Heart surgery procedures that are routine in many hospitals today were unheard of a generation ago. Since World War II, techniques have been devised to permit attachment of a heart-lung machine to the human body so that the patient's blood can be circulated and refreshed with oxygen while the heart itself is stopped temporarily for surgery.
Heart Valve Repair
While the blood flow is shunted away from the heart, surgeons can replace a diseased heart valve that may have become calcified with deposits that keep it from closing normally. An artificial valve made of metal and plastic may be used to replace the patient's diseased mitral valve that no longer effectively controls the flow of blood from the left atrium to the left ventricle of the heart. Artificial valves also can be installed between the right chambers of the heart. In some cases, a diseased valve leaf may be repaired with a graft of tissue from the patient's body.
Installation of artificial heart valves has had a remarkably good record of success; some surgeons recommend the procedure over other techniques for treatment of heart valve diseases and report the operation has been well tolerated by patients over 70. While some activites may be restricted, life expectancy is increased for most patients, and they are able to have comfortable and more normal lives after such operations.

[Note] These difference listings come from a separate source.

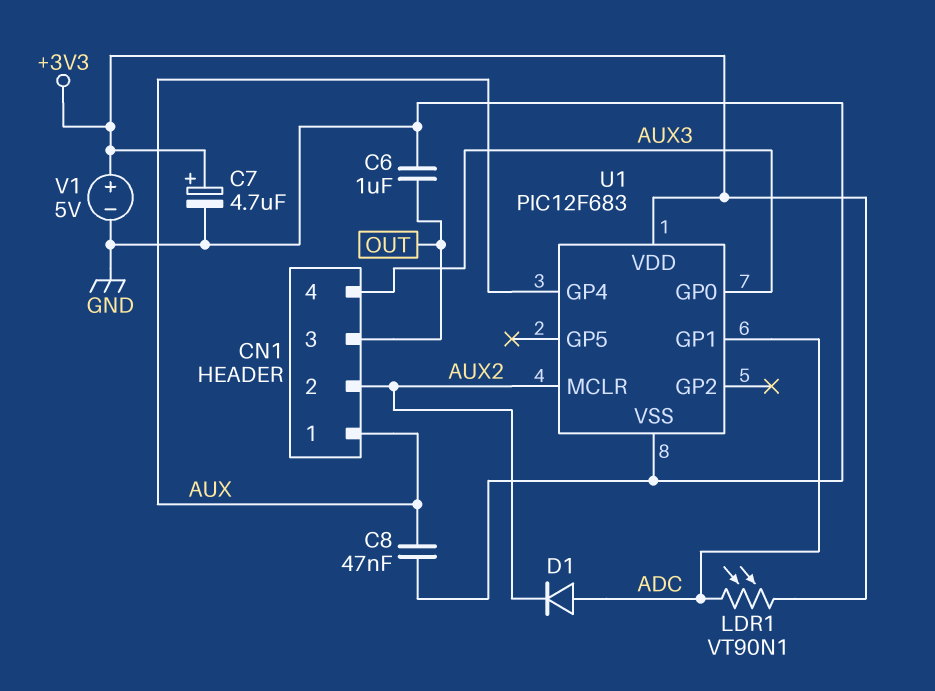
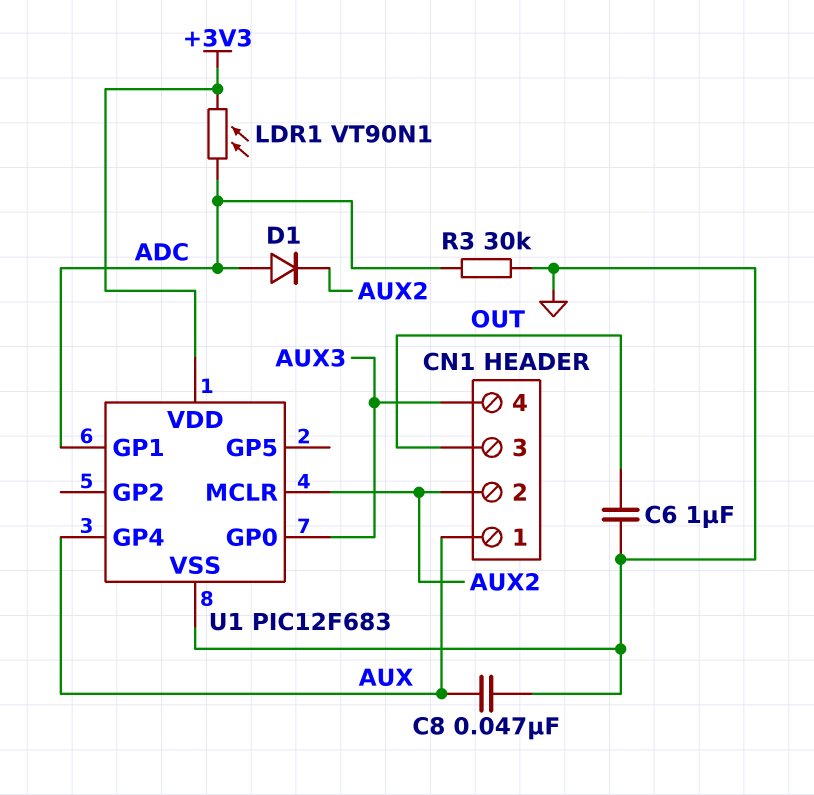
C7: 4.7uF (plus +3V3, minus GND) -> none
R3: none -> 30k (ADC, GND)
V1: 5V (plus +3V3, minus GND) -> none

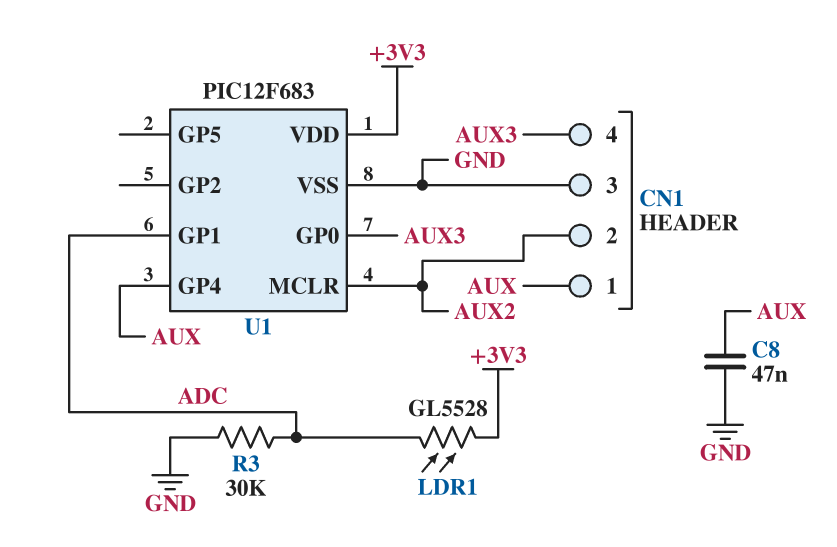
C6: 1uF (GND, OUT) -> none
CN1 pin 3: OUT -> GND
D1: diode (A ADC, K AUX2) -> none
LDR1: VT90N1 (+3V3, ADC) -> GL5528 (+3V3, ADC)

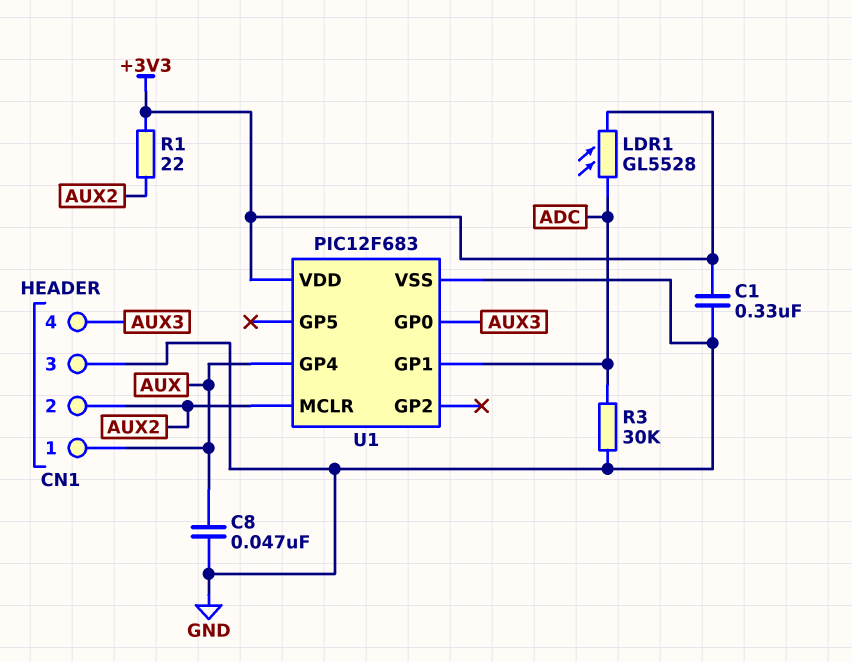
C1: none -> 330nF (+3V3, GND)
R1: none -> 22 (+3V3, AUX2)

Another kind of heart surgery is used to correct a septal defect. The right and left atria of the heart are separated by a septum, a wall of muscular tissue. A similar but much thicker septum separates the left and right ventricles. Occasionally, usually because of a birth defect, the septum does not close completely and blood flows from one side to the other through the opening in the heart wall. The problem is solved by putting the patient on a heart-lung machine while the heart is opened and the septum closed either by sewing the opening or by stitching into the septum a patch of plastic material.
Coarctation of the Aorta
An equally dramatic bit of heart surgery is used to correct a defect called coarctation , or narrowing, of the aorta, the main artery leading from the heart. This short, pinched section interferes with normal blood flow. If untreated, the patient may die of a ruptured aorta or heart failure. Treatment requires an operation in which the narrowed section of the aorta is cut away and the two normal-sized ends sewed together. In some cases, a piece of plastic material is sewed into the reconstructed aorta to replace the coarctated section.

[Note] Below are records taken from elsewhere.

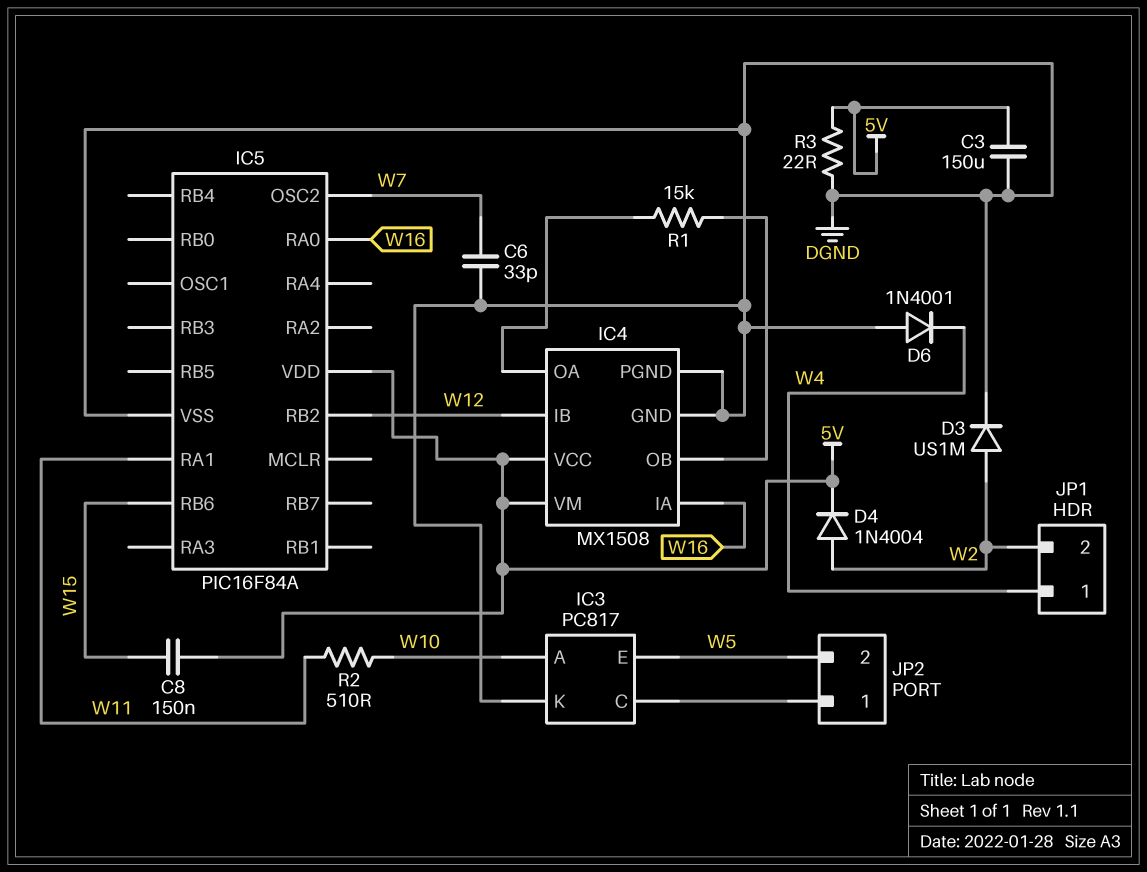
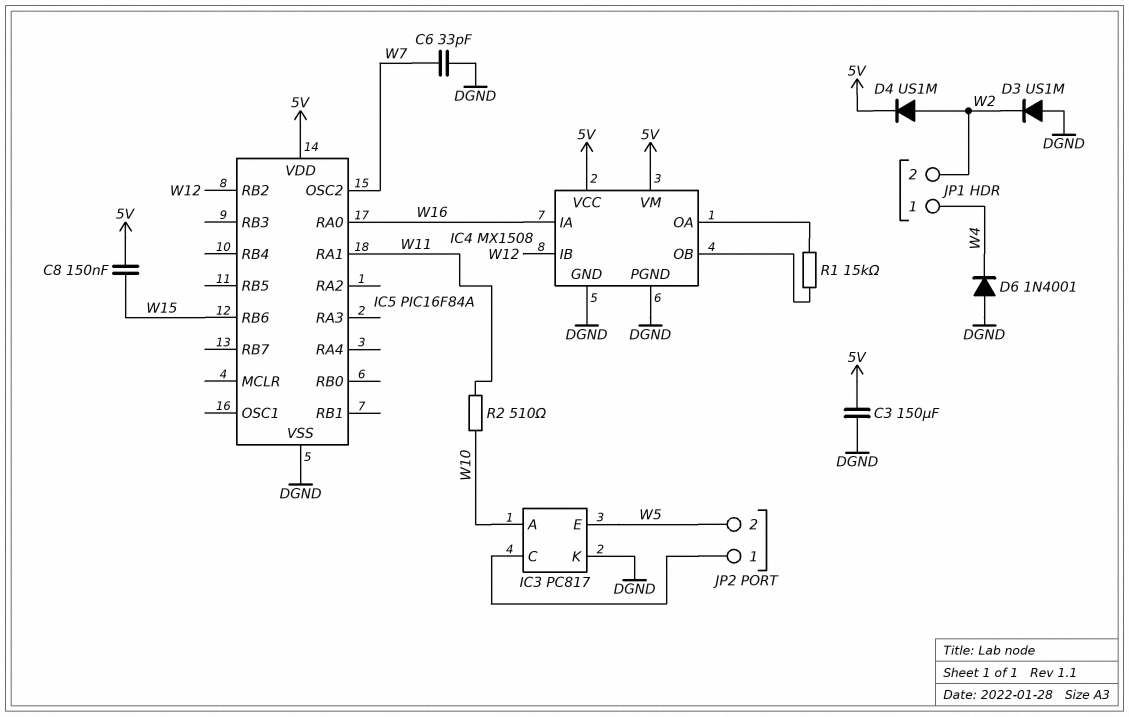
D3: diode US1M (A W2, K DGND) -> diode US1M (A DGND, K W2)
D4: diode 1N4004 (A W2, K 5V) -> diode US1M (A W2, K 5V)
R3: 22 (5V, DGND) -> none

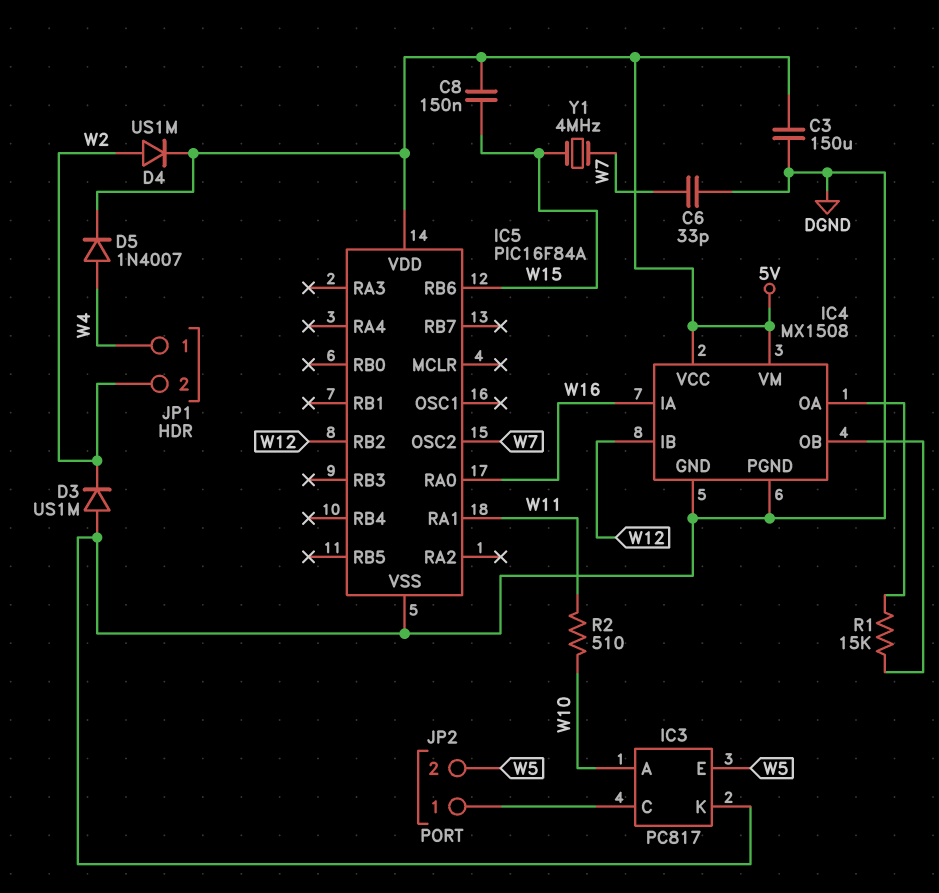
D5: none -> diode 1N4007 (A W4, K 5V)
D6: diode 1N4001 (A DGND, K W4) -> none
Y1: none -> 4MHz (W7, W15)

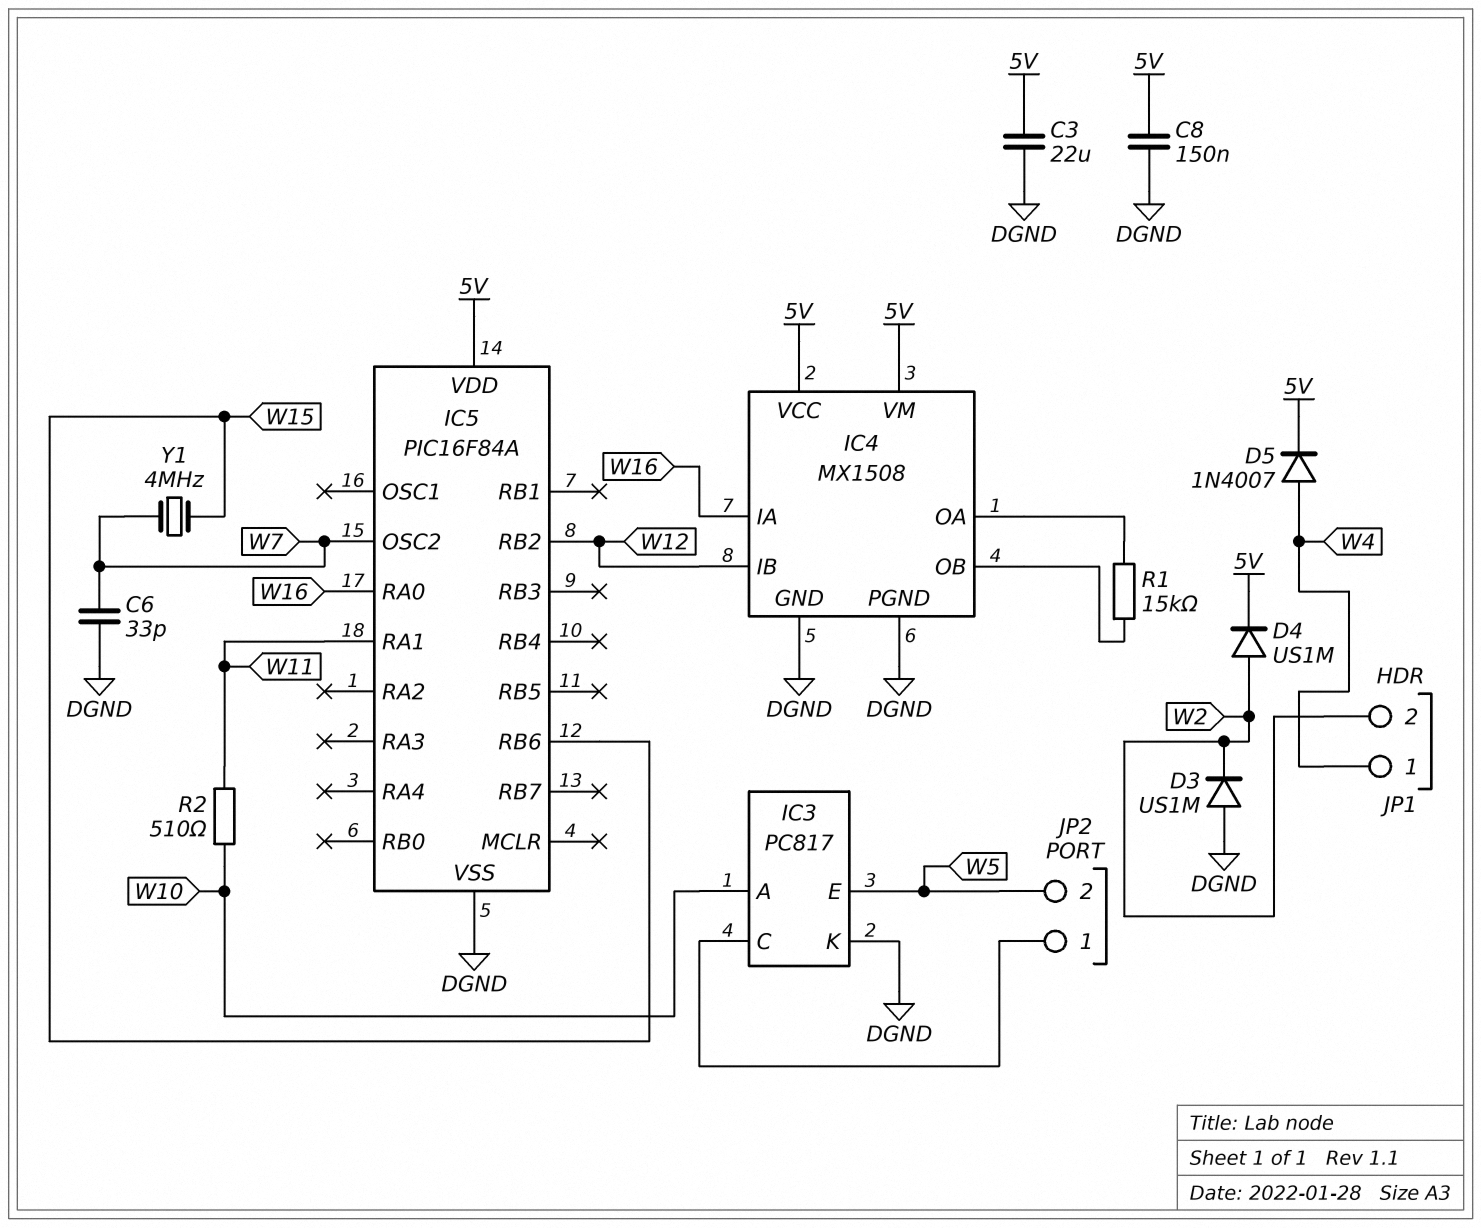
C3: 150uF (5V, DGND) -> 22uF (5V, DGND)
C8: 150nF (5V, W15) -> 150nF (5V, DGND)

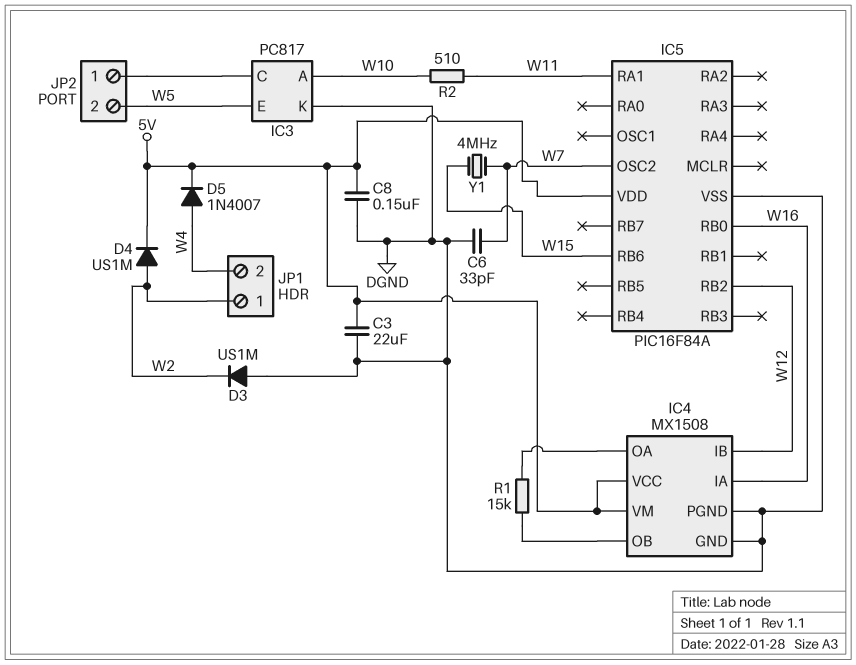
IC5 pin RA0: W16 -> none
IC5 pin RB0: none -> W16
JP1 pin 1: W4 -> W2
JP1 pin 2: W2 -> W4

Aortal-Pulmonary Artery Shunt
A comparatively simple bit of heart surgery is employed to correct a defect that occurs in some newborn children. Before birth, when the lungs are not needed because fresh blood is supplied from the placenta via the umbilical cord, the aorta is connected by a shunt to the pulmonary artery. After birth the shunt closes in most cases so the pulmonary artery can carry the blood from the heart to the lungs for oxygenation. In some children this shunt fails to close. To correct the defect and prevent heart failure, the surgeon opens the child's chest, ties off the open shunt, and cuts the ligated connection.